The principal topic documented by the collection is George Biddle's career as a painter and as a spokesman for a more prominent role by the federal government in support of art. Biddle's association with the Federal Art Project, including his commission to paint murals for the Department of Justice building in 1935, is documented in the Diaries , General Correspondence , Subject File , and Scrapbooks series. In 1942, he and his wife, Hélène Sardeau, were commissioned by the government of Brazil to create murals and sculpture for the national library in Rio de Janeiro. In 1943-1944, he and Sardeau designed and painted the murals for the Mexican supreme court building. These projects are documented in the Diaries , General Correspondence , Subject File , Scrapbooks , and Addition series.

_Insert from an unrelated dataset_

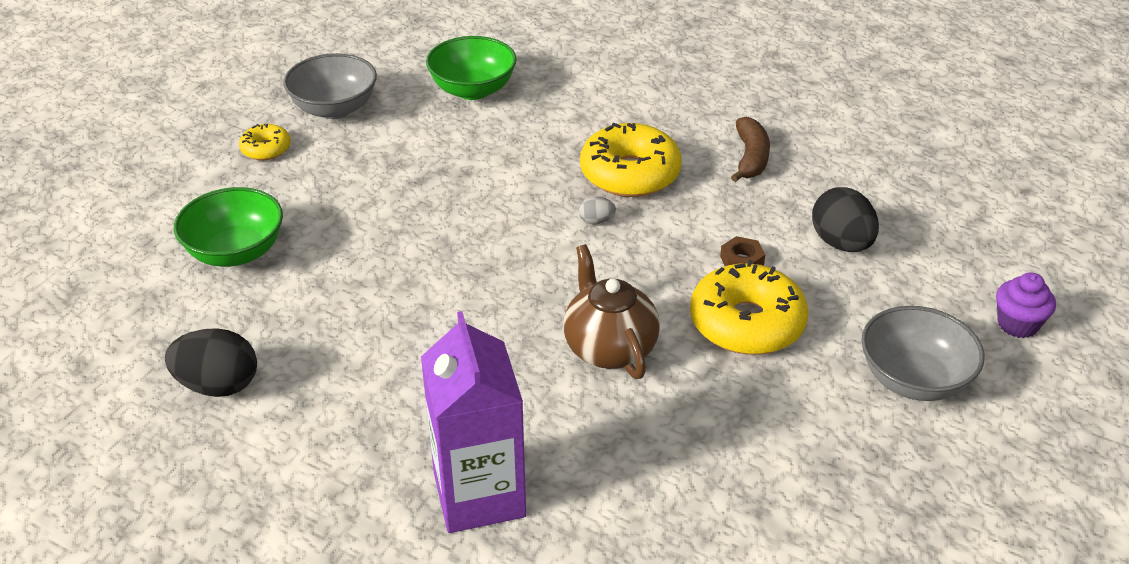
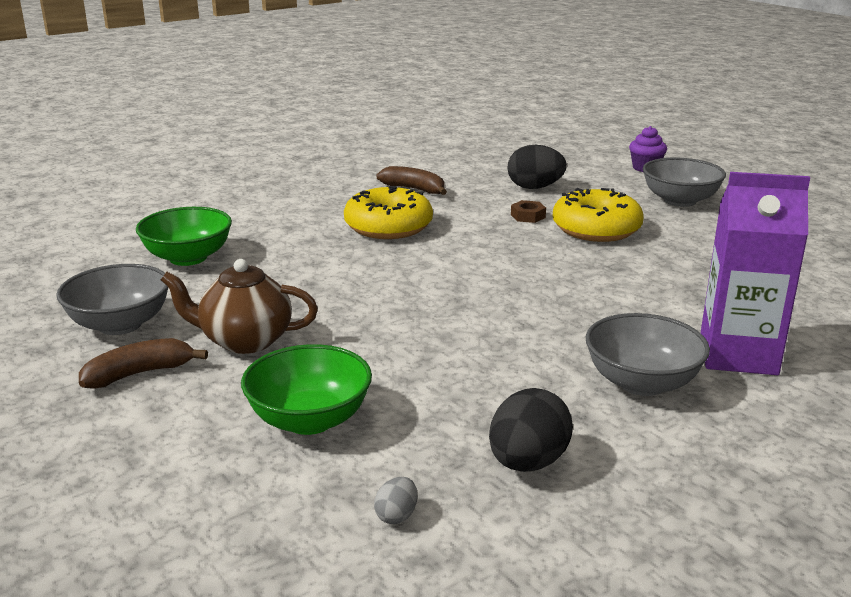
camera: 65 degrees left, 15 degrees down
(266, 149) = (140, 373): yellow donut -> brown banana
(383, 430) = (641, 383): none -> grey bowl
(596, 221) = (436, 249): grey egg -> grey egg (396, 515)
(609, 348) = (593, 275): brown teapot -> brown teapot (245, 341)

Biddle helped organize the War Department Art Committee in 1943 and traveled as artist-correspondent at the battle fronts in North Africa and Italy. That same year he began planning the reorganization of postwar federal art projects. In 1945 he covered the Nuremberg War Crime Trials as reporter and artist. His wartime activities are documented in the Diaries , General Correspondence , Subject File , Scrapbooks , and Addition series.

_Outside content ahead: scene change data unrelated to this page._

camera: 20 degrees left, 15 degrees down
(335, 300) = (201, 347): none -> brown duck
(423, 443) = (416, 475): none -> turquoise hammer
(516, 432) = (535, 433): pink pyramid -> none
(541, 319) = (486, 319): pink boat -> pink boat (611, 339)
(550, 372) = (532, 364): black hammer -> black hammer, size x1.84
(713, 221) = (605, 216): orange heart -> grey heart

George Biddle was a writer as well as a painter. He published books and articles about his own development as an artist, most of which recount his travels throughout the world. Only his 1939 memoir, An American Artist's Story, is represented in the Writings series, along with a number of articles and speeches about art. Biddle's diaries , beginning in 1901, cover most of his life except for the years 1910-1917 and 1924-1932. For the remaining years, Biddle created a detailed record of his activities, encounters, reading, thoughts, conversations, and impressions. He recorded the routine matters of daily life but also described artists and writers of his wide acquaintance, and the social and political leaders he knew from boyhood and from his association with the Roosevelt and Truman administrations.

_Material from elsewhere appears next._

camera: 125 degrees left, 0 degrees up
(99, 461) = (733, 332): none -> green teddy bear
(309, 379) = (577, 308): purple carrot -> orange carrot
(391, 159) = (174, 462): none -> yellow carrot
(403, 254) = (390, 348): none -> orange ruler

Edited extracts from Biddle's diaries appear in his books An American Artist's Story (1939), Artist at War (1944), and Tahitian Journal (1968), but most of the diaries were never published. Of particular interest are the entries describing the Nuremberg trials. As a brother of Francis Biddle, Franklin D. Roosevelt's attorney general, George Biddle was a close associate of the American team of prosecutors. His conversations with them and descriptions of the area devastated by war are recorded in diaries in the Addition series.
The Addition series also includes family and general correspondence and a sketchbook. The material is organized in accordance with the arrangement of the preceding series.
Posters from the Japanese exhibition can be found in the Oversize series.
Correspondents in the collection include Conrad Aiken, Bernard Berenson, Thomas Hart Benton, Francis and Katherine Biddle, Van Wyck Brooks, William C. Bullitt, Mary Cassatt, John Cheever, Adolf Dehn, Wilhelm Hunt Diederich, William O. Douglas, George Grosz, Aldous Huxley, William James, Yasuo Kuniyoshi, Alexis Léger (Saint-John Perse), Walter Lippmann, Thomas Mann, Norman Mailer, Lewis Mumford, Isamu Noguchi, José Clemente Orozco, Henry Varnum Poor, Ezra Pound, Nelson A. Rockefeller, Eleanor Roosevelt, Franklin D. Roosevelt, George Santayana, Ben Shahn, John Steinbeck, Allen Tate, Harry S. Truman, John Hall Wheelock, Edmund Wilson, Owen Wister, Grant Wood, Frank Lloyd Wright, Andrew Wyeth, and William and Marguerite Zorach. Some of the correspondence is in French, Italian, Portuguese, and Spanish.